I think most people avoid having them on the rear racks because if you ride deep water a lot you might not be able to hear it so good under water  

Depending on the amp you select will dictate if you can even use a cig lighter adapter, if the fuses in your amp are rated higher than the fuse on your cig lighter I would advise NOT hooking it up there, you'll likely end up with a blown fuse and no tunes. If you're riding a brute force it might take out the ignition fuse and leave you dead on the trail.

That being said most any cig lighter adapter will work from radio shack or the auto parts store, some have switches built in so it makes it easy to tell if it's off or on. It doesn't matter what the adapter is for just cut the end off, strip it back and wire it up.

The positive wire from the adapter needs to go to your remote turn on / +12 volt feed into the amp if you're running it all from there, if not then just to the remote side. 

Personally I think I would go straight to the battery with a switch if it were going on the rear rack, it's shorter and you won't have a 12 volt plug and wire draped across your wheeler.


----------



## bf750fundy

pondtunes said:


> I think most people avoid having them on the rear racks because if you ride deep water a lot you might not be able to hear it so good under water
> 
> Depending on the amp you select will dictate if you can even use a cig lighter adapter, if the fuses in your amp are rated higher than the fuse on your cig lighter I would advise NOT hooking it up there, you'll likely end up with a blown fuse and no tunes. If you're riding a brute force it might take out the ignition fuse and leave you dead on the trail.
> 
> That being said most any cig lighter adapter will work from radio shack or the auto parts store, some have switches built in so it makes it easy to tell if it's off or on.

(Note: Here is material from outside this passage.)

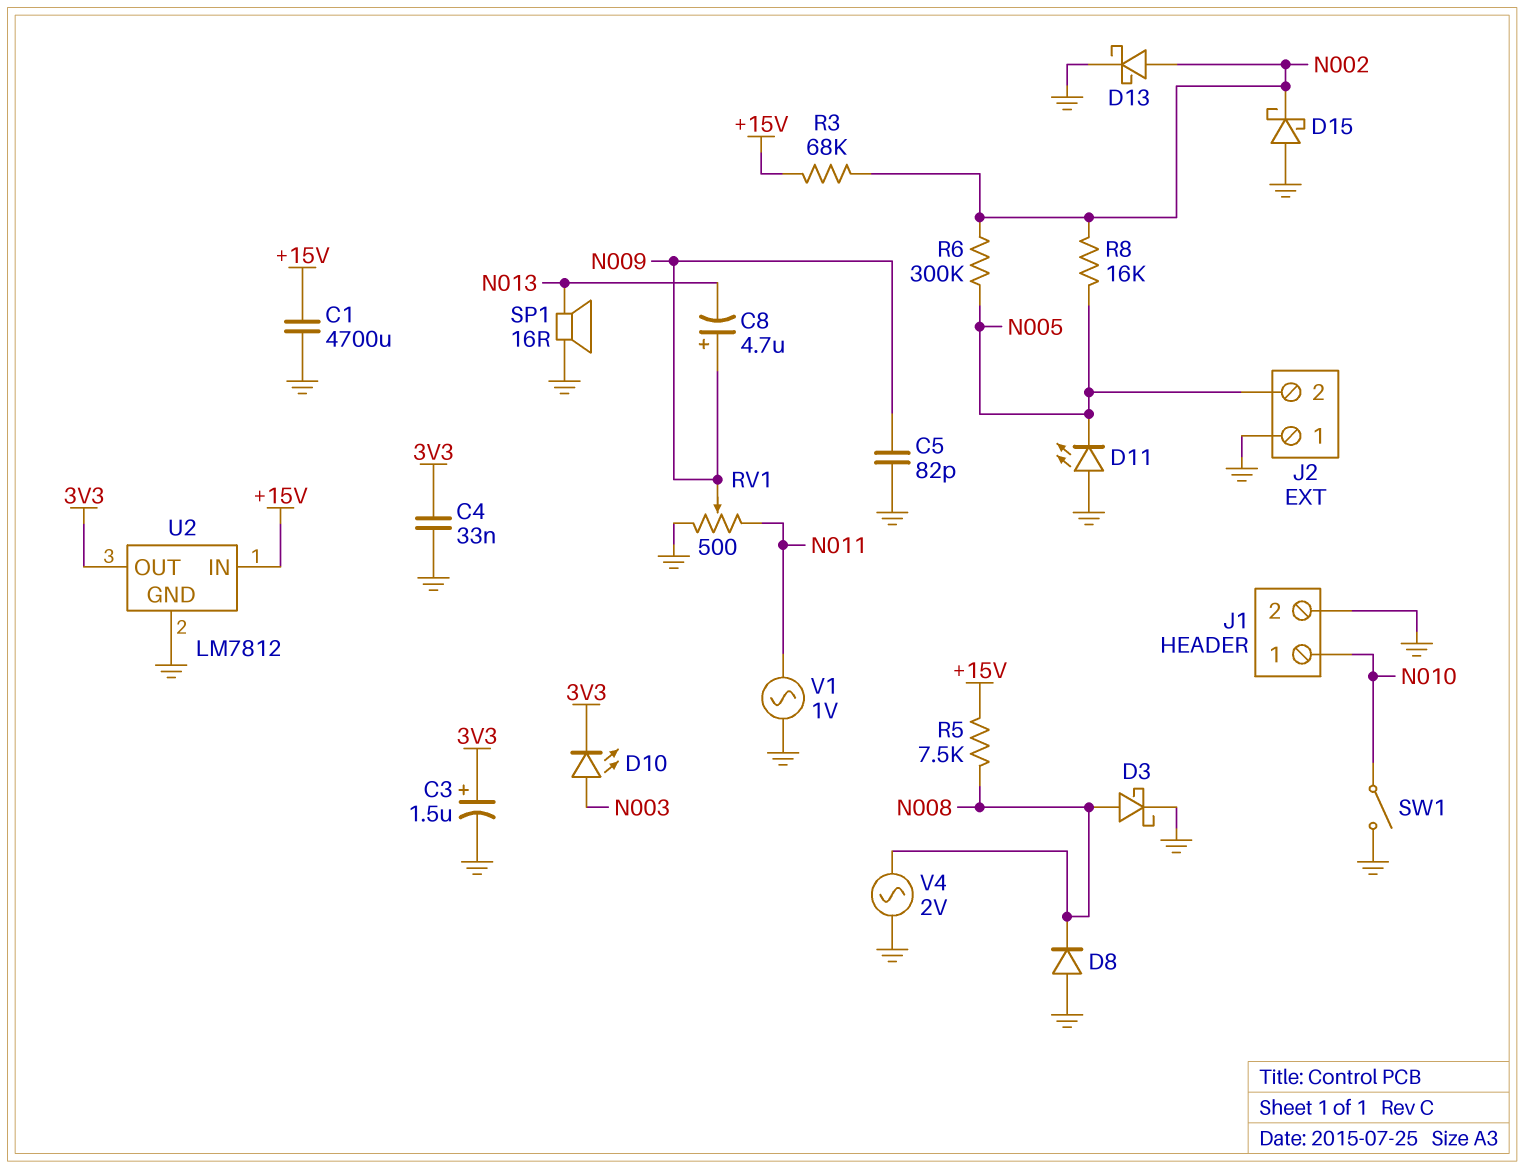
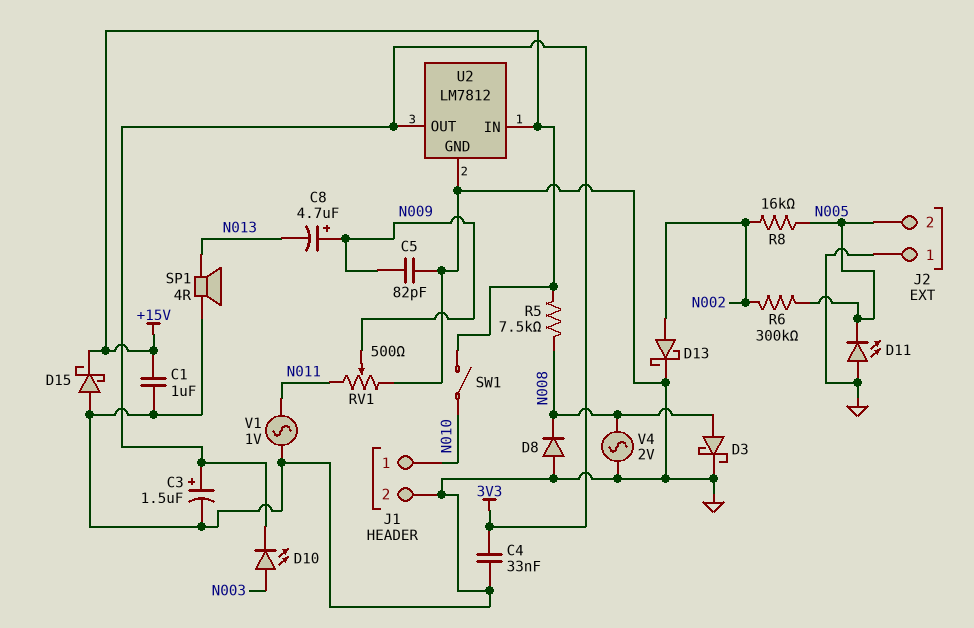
C1: 4700uF (+15V, GND) -> 1uF (+15V, GND)
D15: schottky (A GND, K N002) -> schottky (A GND, K +15V)
R3: 68k (+15V, N002) -> none
SP1: speaker 16R (GND, N013) -> speaker 4R (GND, N013)
SW1: switch (GND, N010) -> switch (+15V, N010)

It doesn't matter what the adapter is for just cut the end off, strip it back and wire it up.
> 
> The positive wire from the adapter needs to go to your remote turn on / +12 volt feed into the amp if you're running it all from there, if not then just to the remote side.
> 
> Personally I think I would go straight to the battery with a switch if it were going on the rear rack, it's shorter and you won't have a 12 volt plug and wire draped across your wheeler.


awsome, thanks for that i totally agree with that, im looking to get this done by next weekend so i will have most of my parts tommorow but if i were to run her straight to the batt could i just throw a swith on my hot site and go from there?also im not looking to be the loudest beast out there haha cuz my exhaust is close haha but just sum tunes for messen in the muck, i appreciate the input :chewbacca:


----------



## whoolieshop

You can wire the +12 volt side of the amp straight to the battery as well as ground, then run the remote lead anywhere convenient to a switch, so you could have a lighted switch up near the pod if you desired. 

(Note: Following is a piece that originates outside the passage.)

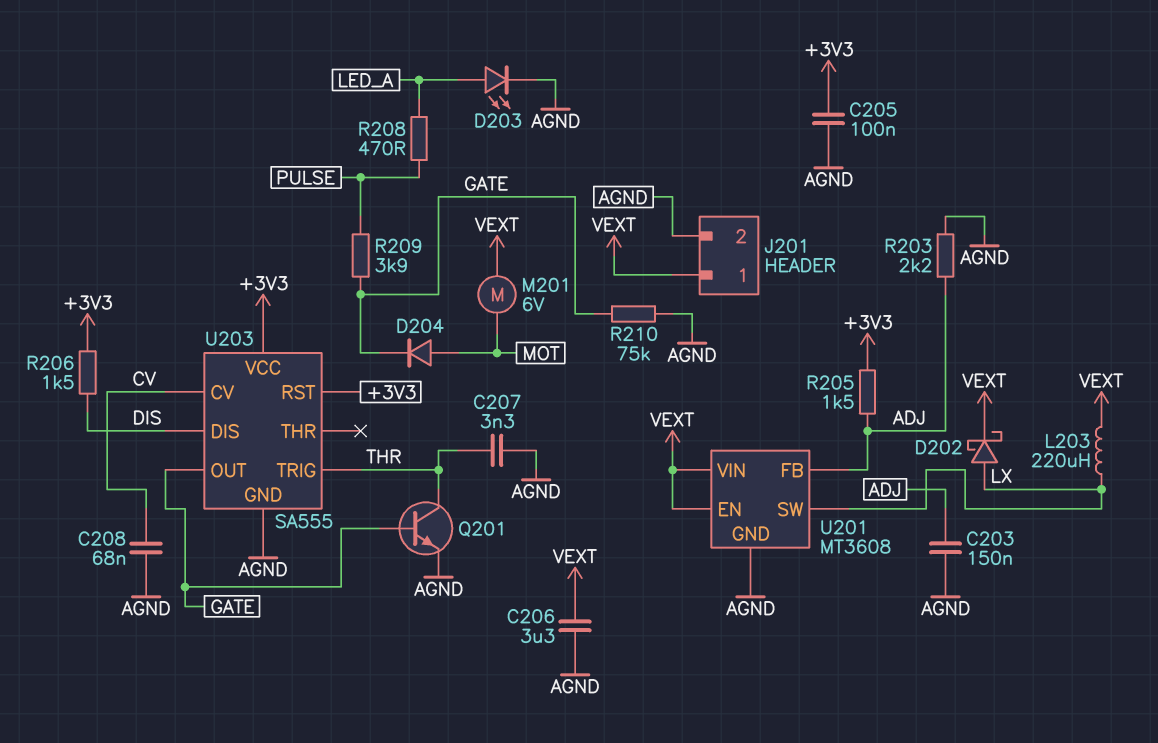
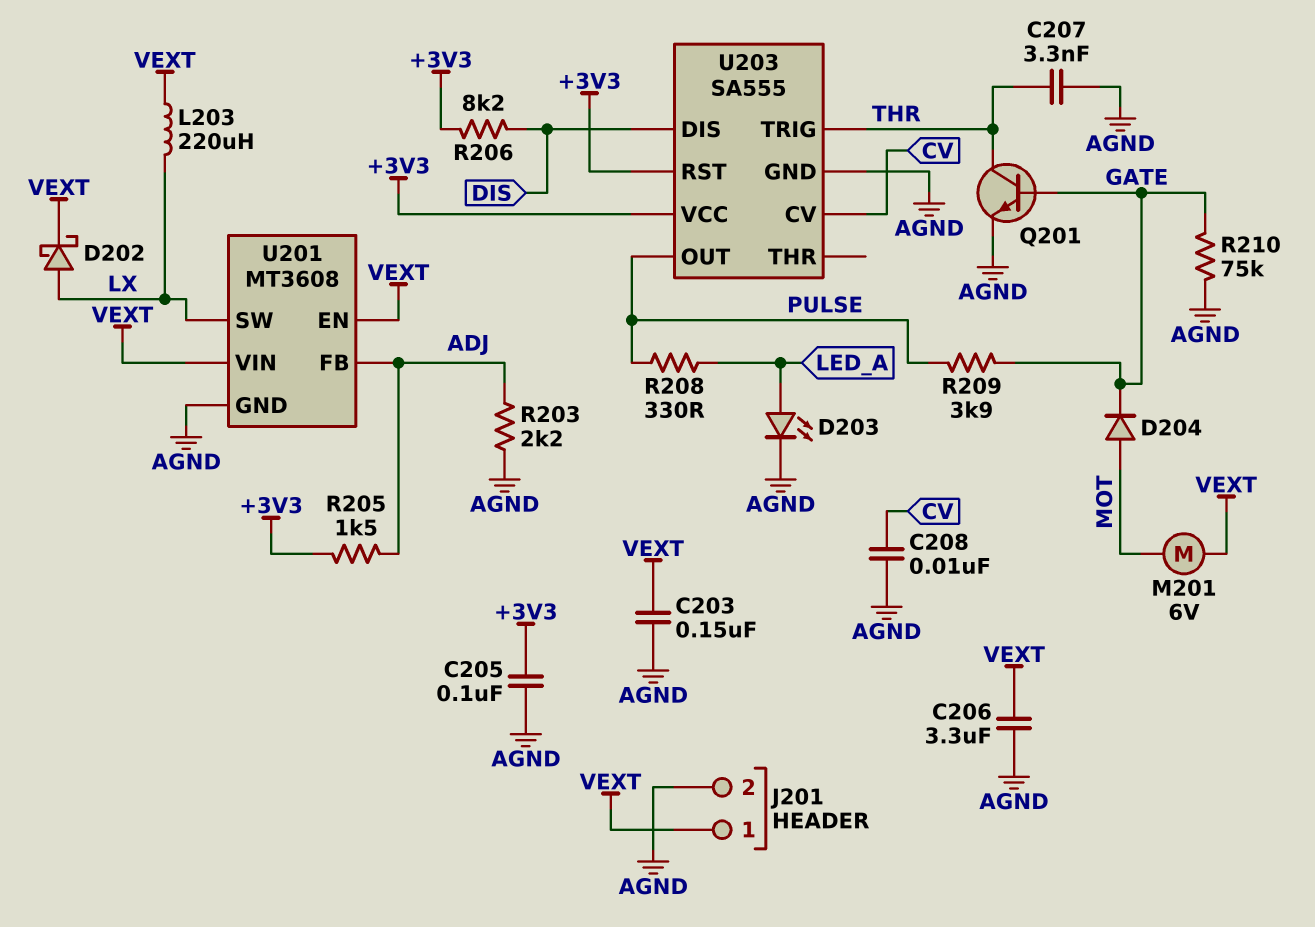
C203: 150nF (ADJ, AGND) -> 150nF (AGND, VEXT)
C208: 68nF (AGND, CV) -> 10nF (AGND, CV)
R206: 1.5k (+3V3, DIS) -> 8.2k (+3V3, DIS)
R208: 470 (LED_A, PULSE) -> 330 (LED_A, PULSE)
U203 pin OUT: GATE -> PULSE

The amp won't draw down your battery with the remote switch in the off position.


----------



## bf750fundy

so im just finishen up this build because i finally got my parts haha but was thinken when i strip my 12 volt cig adapter do i hook up my positve to there and negative to the other wire?? i just dont wanna poop my amp


----------



## whoolieshop

bf750fundy said:


> so im just finishen up this build because i finally got my parts haha but was thinken when i strip my 12 volt cig adapter do i hook up my positve to there and negative to the other wire?? i just dont wanna poop my amp



Yep that will do fine in most cases, you'll also need to run a jumper from the +12 volt terminal on the amp to the remote terminal on the amp. This way it comes on whenever you plug it in, no need for a switch unless you just want one so you can leave it plugged in 24/7

You can verify which wire is which using a multi meter


----------



## bf750fundy

perfect, you have been very helpfull throughout this and it is much appreciated, il throw the flat black paint i got on her then when the rain stops il throw some pics up and a lil vid :rockn:


----------